Unlike general aviation operations and many military operations, most air carrier operations use checklists to …
First it was legging-gate, now it’s drag-gate. United Airlines can’t seem to get a break in the public relations department, some of it deserved, some not.
The recent brouhaha started when, on short notice, United (actually, Republic Airlines operating as United Express) needed to get a crew of four to Louisville to operate another flight. Apparently, it was such short notice that passengers on the Chicago O’Hare-Louisville flight had already boarded. Since the flight was full, the airline asked for four passengers to deplane, offering them incentives. No one took the incentives. So then the airline ORDERED four passengers to deplane, selected by a computer algorithm – probably based on several criteria such as not frequent fliers, latest check-in, perhaps some other factor. Three of the passengers complied. One, a doctor who claimed to have patients requiring treatment in Louisville, did not.
If calmer heads had prevailed, the entire situation could have been nipped in the bud when this passenger declined to deplane. Since three passengers had already vacated their seats, only one more seat was needed to accommodate the remaining deadheading crewmember. That seat could have been in the cockpit, on the jumpseat.
When I was a pilot for United, several times I surrendered my company-paid deadhead seat and relocated to the cockpit to accommodate paying passengers. It was less comfortable, and food and beverage service was less frequent, but I considered it “selling tickets”, i.e., creating goodwill among the passenger who got to fly. In this particular case, if the cockpit jumpseat had already been taken, it would have been taken by someone with lower priority than a pilot traveling on company business and the existing jumpseater would have had to deplane. We don’t know if the jumpseat was available, or if the cockpit crew even knew of the situation that was developing in the cabin.
Now the plot thickens when law enforcement is called to force the uncooperative passenger to leave. That is, literally, using a nuclear weapon to swat a fly. The passenger hadn’t assaulted anyone, hadn’t been abusive, simply was insisting that the airline provide the transportation he had purchased. The law enforcement officer ordered the passenger to deplane and he refused. That was the passenger’s big mistake. As we’ve seen from numerous incidents over the past several years, when a police officer orders you to do something, you do it. If it was an illegal order, you sue over it and get a bit richer. But failing to comply with law enforcement can result in serious, sometimes fatal, consequences.

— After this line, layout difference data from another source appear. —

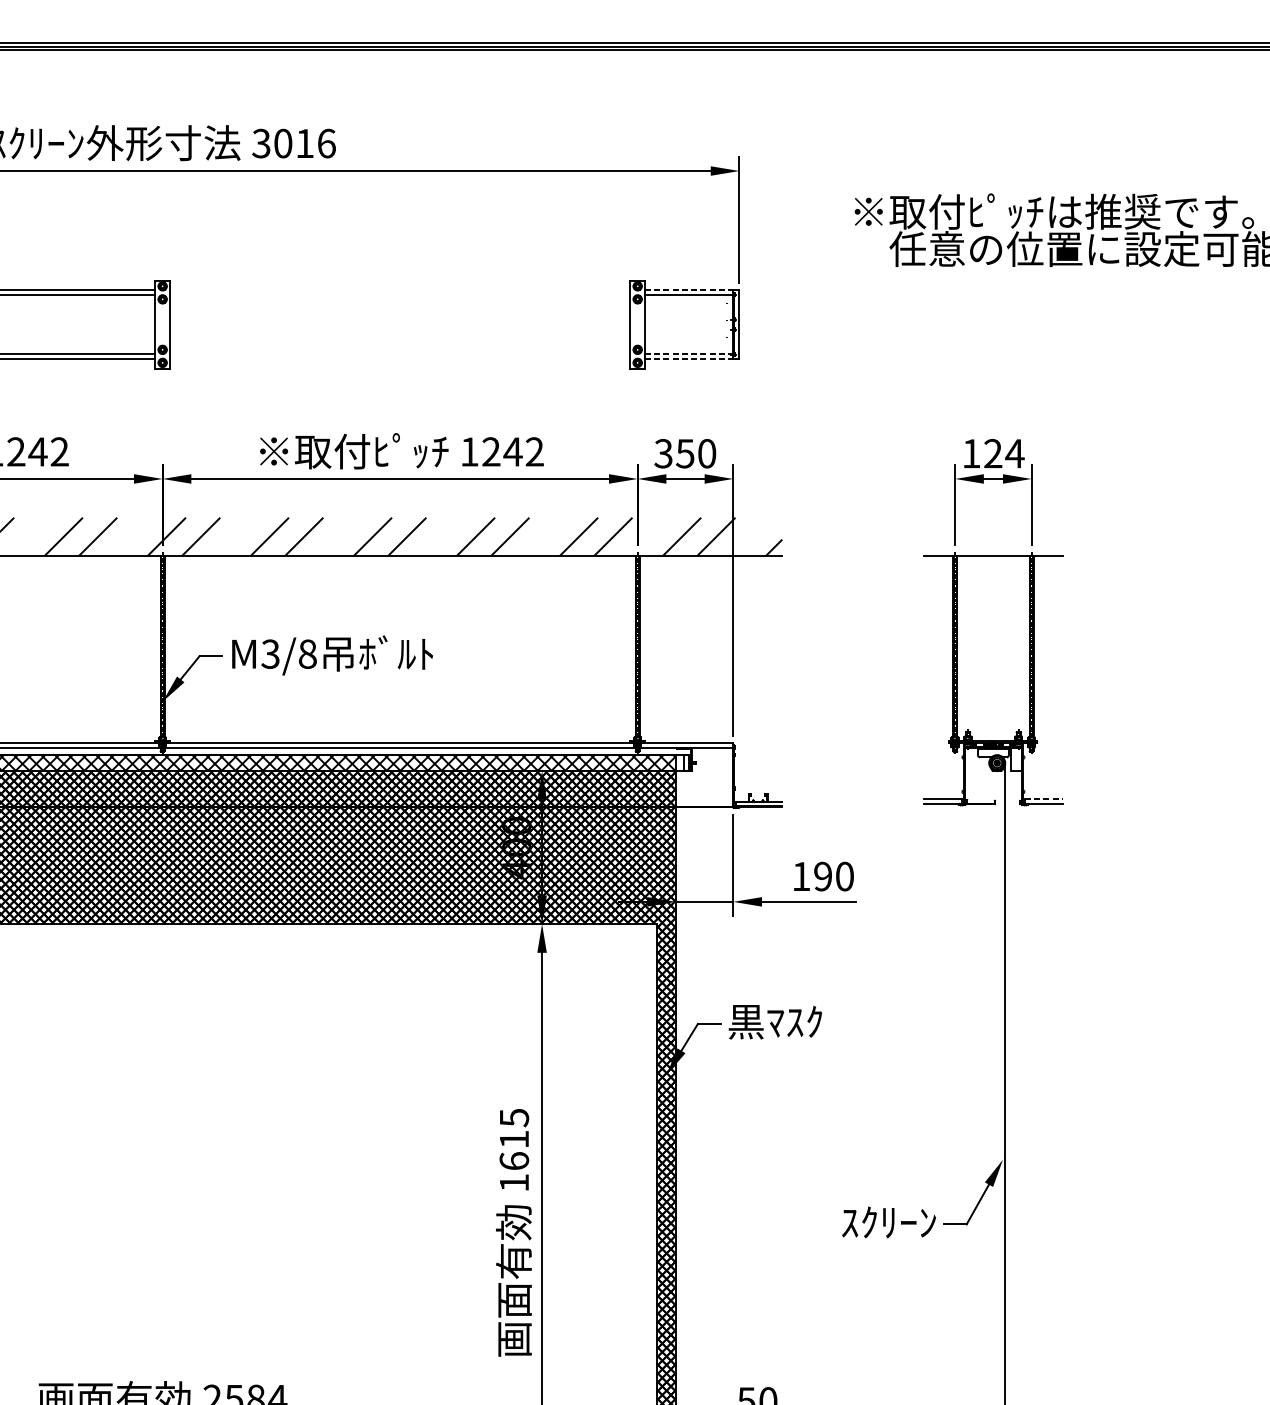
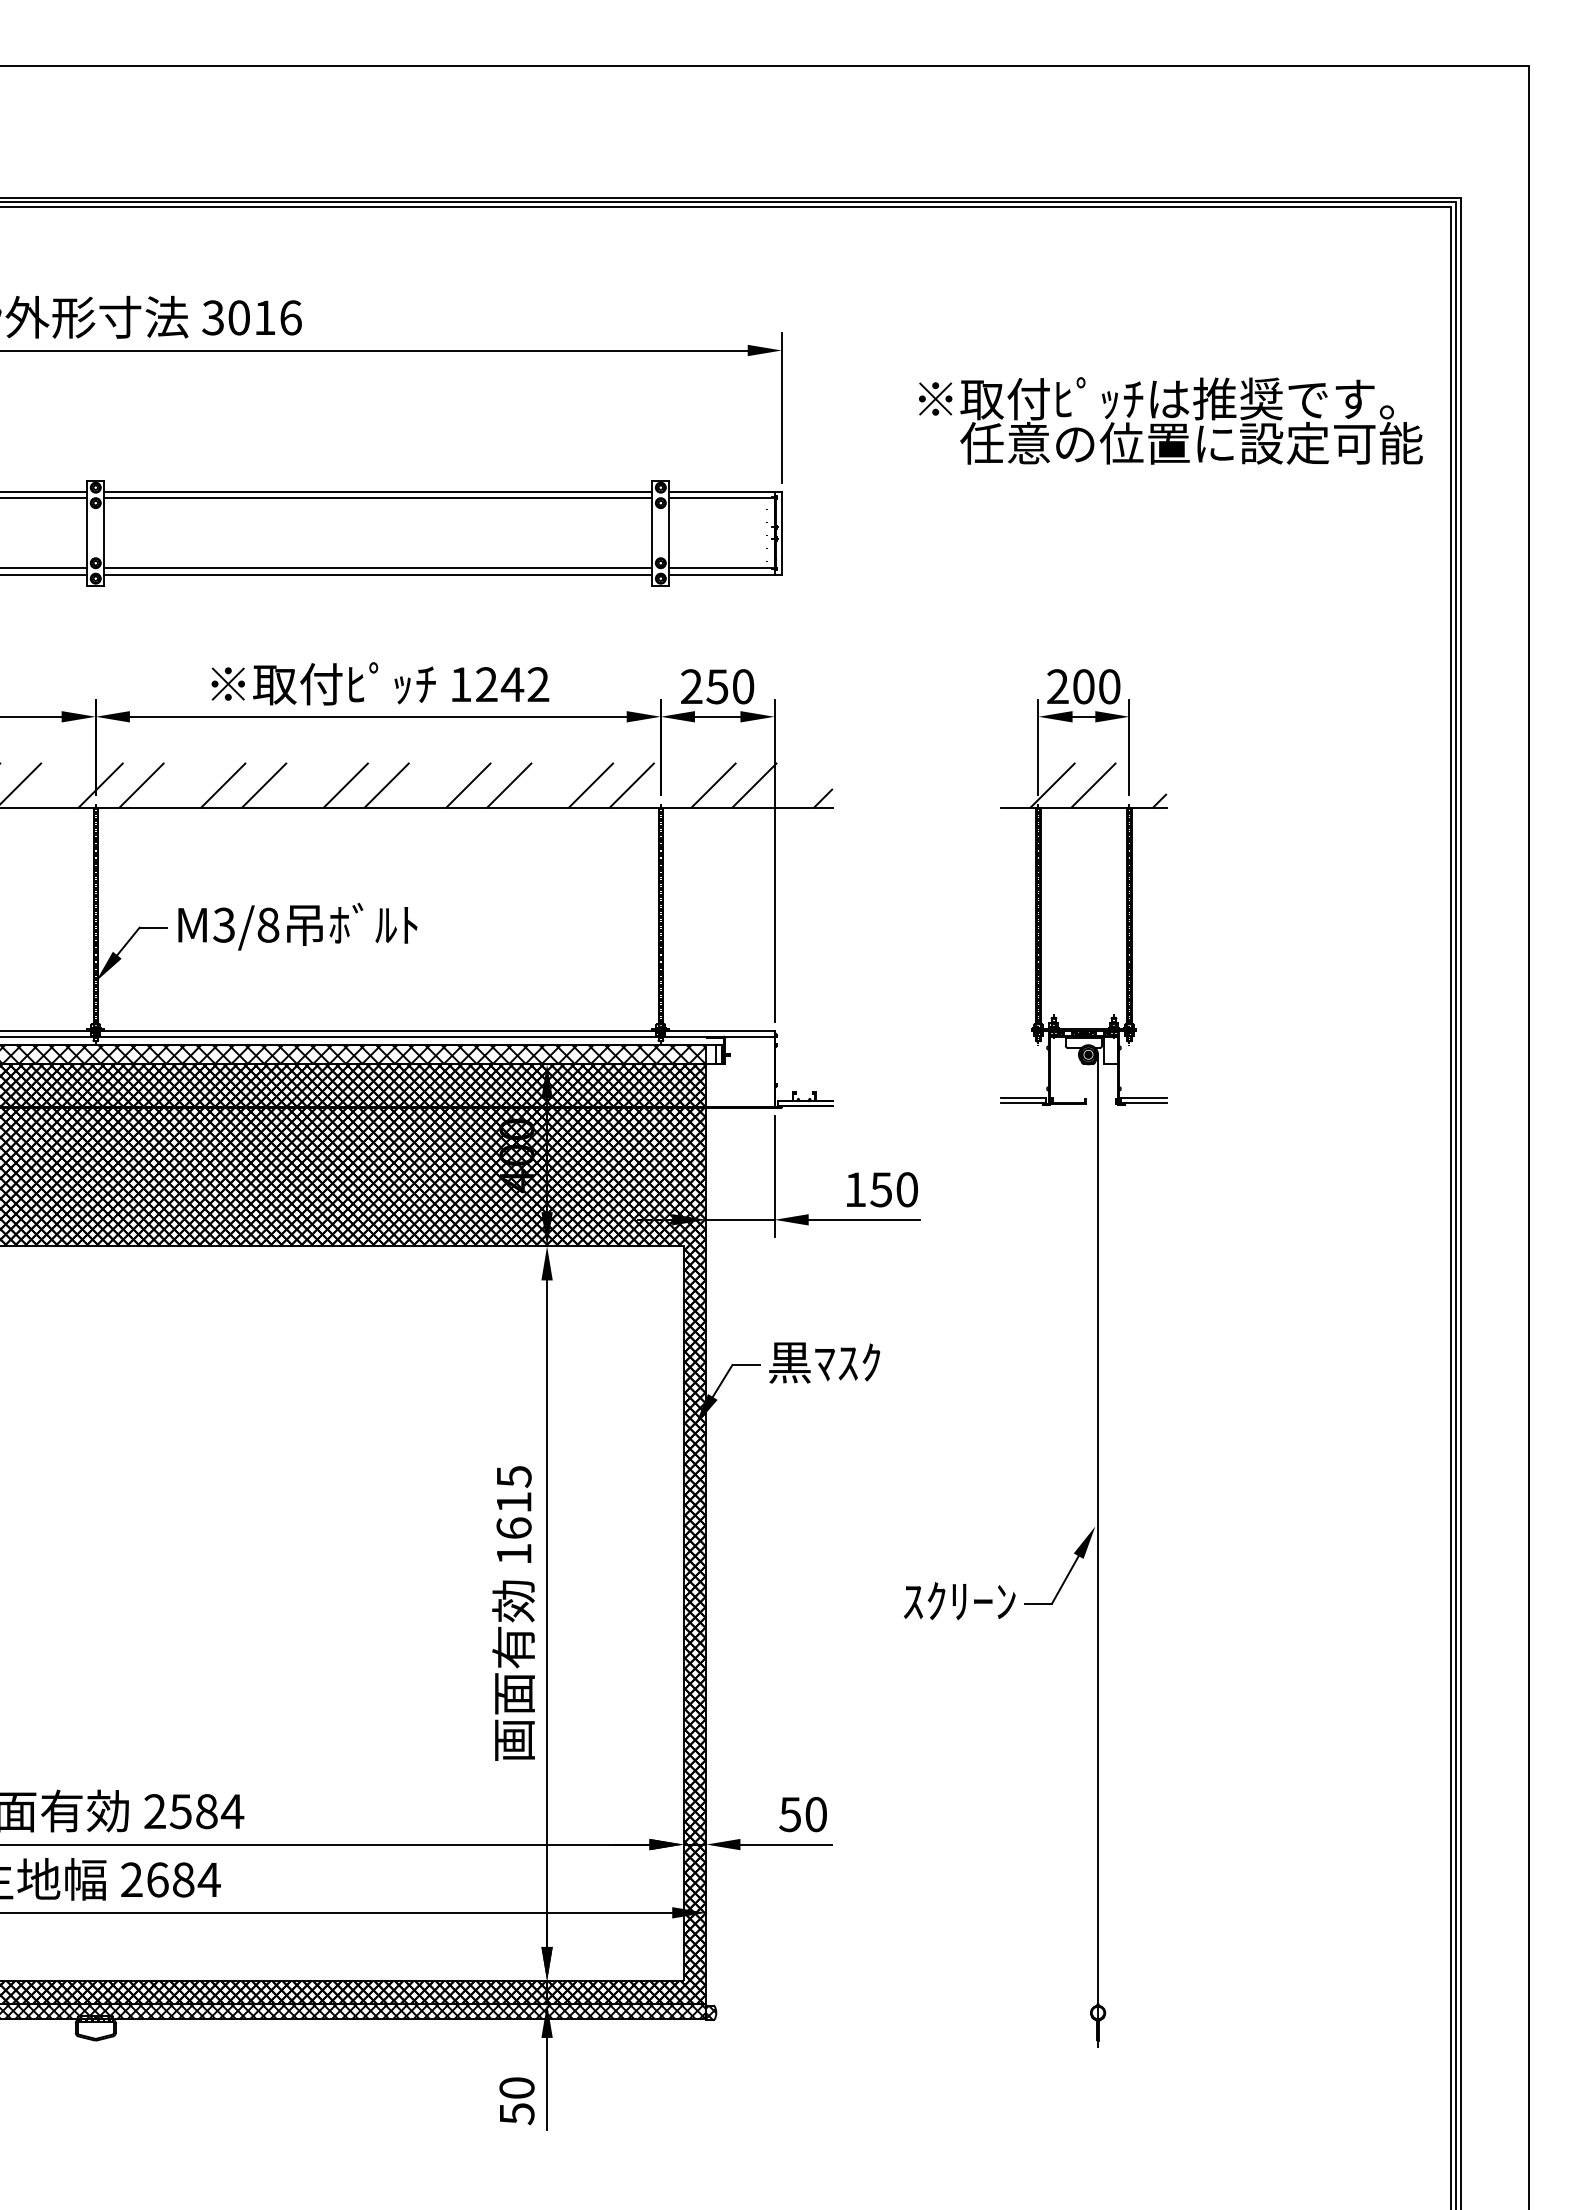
line: (400, 289) -> (378, 491), added
line: (689, 289) -> (722, 491), dashed -> solid
line: (400, 295) -> (378, 498), added
line: (400, 354) -> (378, 568), added
line: (689, 354) -> (722, 568), dashed -> solid
line: (400, 359) -> (378, 574), added
line: (689, 359) -> (722, 574), dashed -> solid
text: (993, 453) -> (1084, 686), 124 -> 200
text: (663, 454) -> (691, 687), 350 -> 250
hatch: (1004, 536) -> (1097, 785), added
line: (1044, 799) -> (1144, 1097), dashed -> solid
text: (822, 876) -> (880, 1189), 190 -> 150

At this point it gets really ugly when the police drag the passenger out, not even raising the arm rest when they remove him from his seat, effectively keel-hauling him to the aisle. The passenger is injured, and bleeds inside the airplane. The entire scene is witnessed by all the passengers and videotaped by several. The video goes viral, and it’s all the news channels can talk about the next day.
What else could United/Republic have done? Well, they could have provided ground transportation to the four deplaning passengers, along with some form of cash incentive, for a four-hour trip to Louisville. Once, as a passenger, I sat in a van for five hours when my airline flight landed short of the destination due to weather and the airline accommodated those of us who really wanted to get there as soon as possible.

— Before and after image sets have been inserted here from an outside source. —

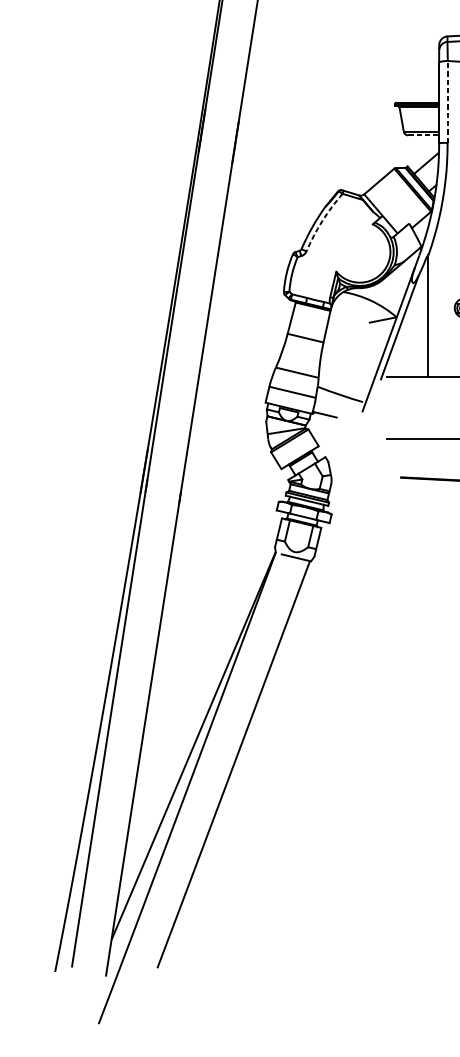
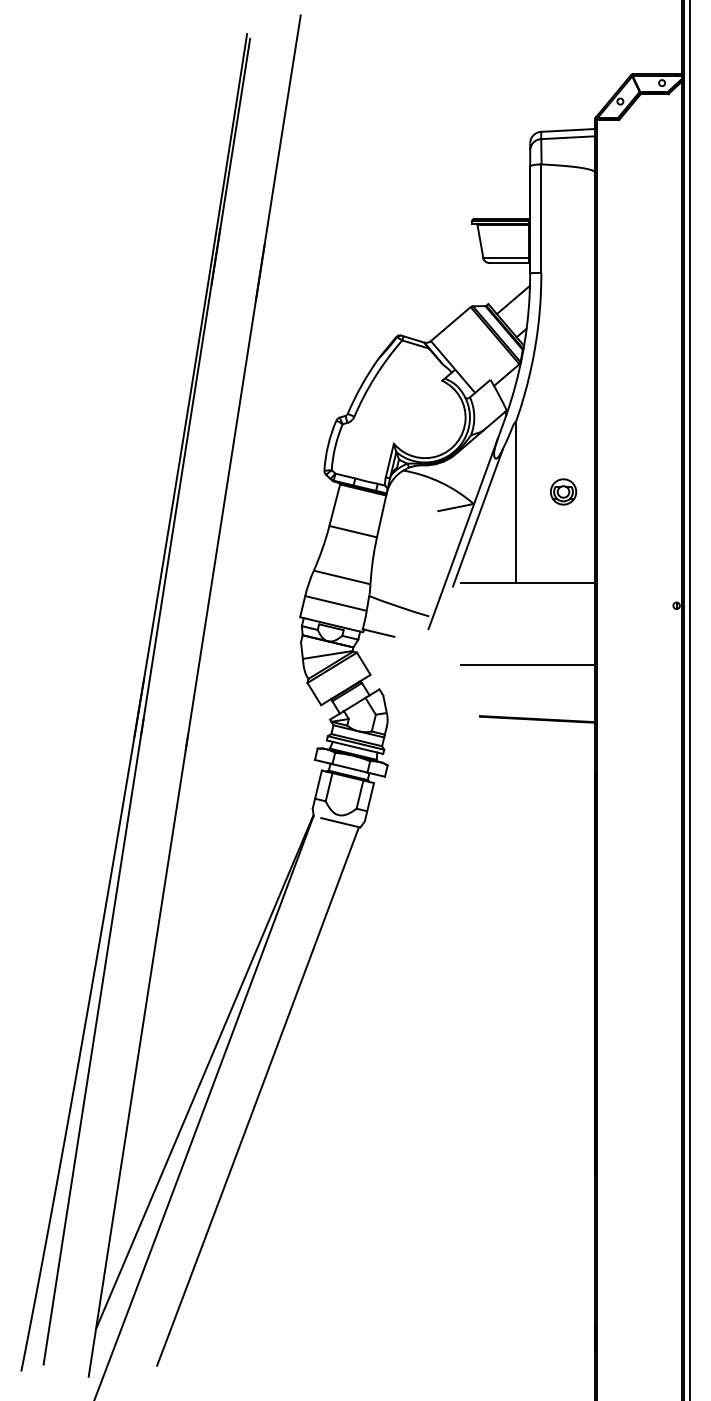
line: (447, 101) -> (541, 218), dashed -> solid
line: (422, 135) -> (508, 262), dashed -> solid
arc: (322, 221) -> (375, 376), dashed -> solid

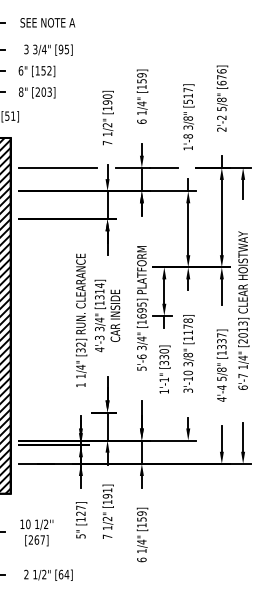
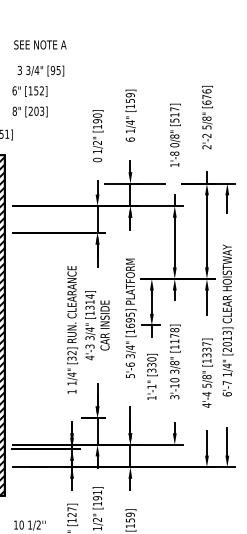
text: (187, 127) -> (174, 145), 3/8" -> 0/8"
text: (107, 142) -> (97, 159), 7 -> 0
line: (57, 167) -> (49, 183), removed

Some pundits have posited that the flight crew should have used ground transportation. The requirements of FAR 117 specify that the time in transportation to a flight assignment count as duty time, and the crew could have possibly exceeded their allowable time for the subsequent flight if this option had been used. We don’t know the particulars of the deadheading flight crew.
The airline could have chartered a business jet for the short flight. It would have been expensive, but when I was a new-hire in 1978 I heard that United would occasionally do this. And a Learjet flight is a lot less expensive than what United now faces!
United’s (and Republic’s) woes are not going to abate any time soon. Assuaging the doctor who was dragged off the flight won’t come cheap. He was embarrassed, humiliated, and injured. He’s going to find the toughest hard-ass lawyer he can get. And it is likely that some of the passengers who witnessed the event will plan legal actions because they were traumatized.
But wait – it gets even better. After the doctor was removed, the flight operated. With blood in the aisle. Big problem. The Centers for Disease Control (CDC) advises airlines to “Treat all body fluids (such as diarrhea, vomit, or blood) like they are infectious”. And it’s not just CDC that’s coming after Republic. The Operational Safety and Health Administration (OSHA) “requires that equipment and surfaces be cleaned and disinfected after contact with blood”. Was this disinfecting performed, and, if so, was it done using a Universal Precaution Kit?
United didn’t help itself with their feeble attempts to defuse the fallout, and the CEO’s message to employees was widely misinterpreted and viewed as totally tone-deaf. Since this flight originated at a major United hub, it might have been a United Customer Service Representative (CSR) involved, or it might have been a CSR from Republic. In all honesty, we don’t even know if any of the people who screwed up so badly were United employees, since this was a United Express flight. Yes, the check-in is on the United website, and it says United on the side of the airplane, but the CSRs, pilots and flight attendants are not United employees. They are hired and trained by some other entity, in this case Republic. And the airport law enforcement personnel were not United employees.
Perhaps one good thing to come out of this whole mess is that airlines – all of them – will revisit the process of overbooking flights.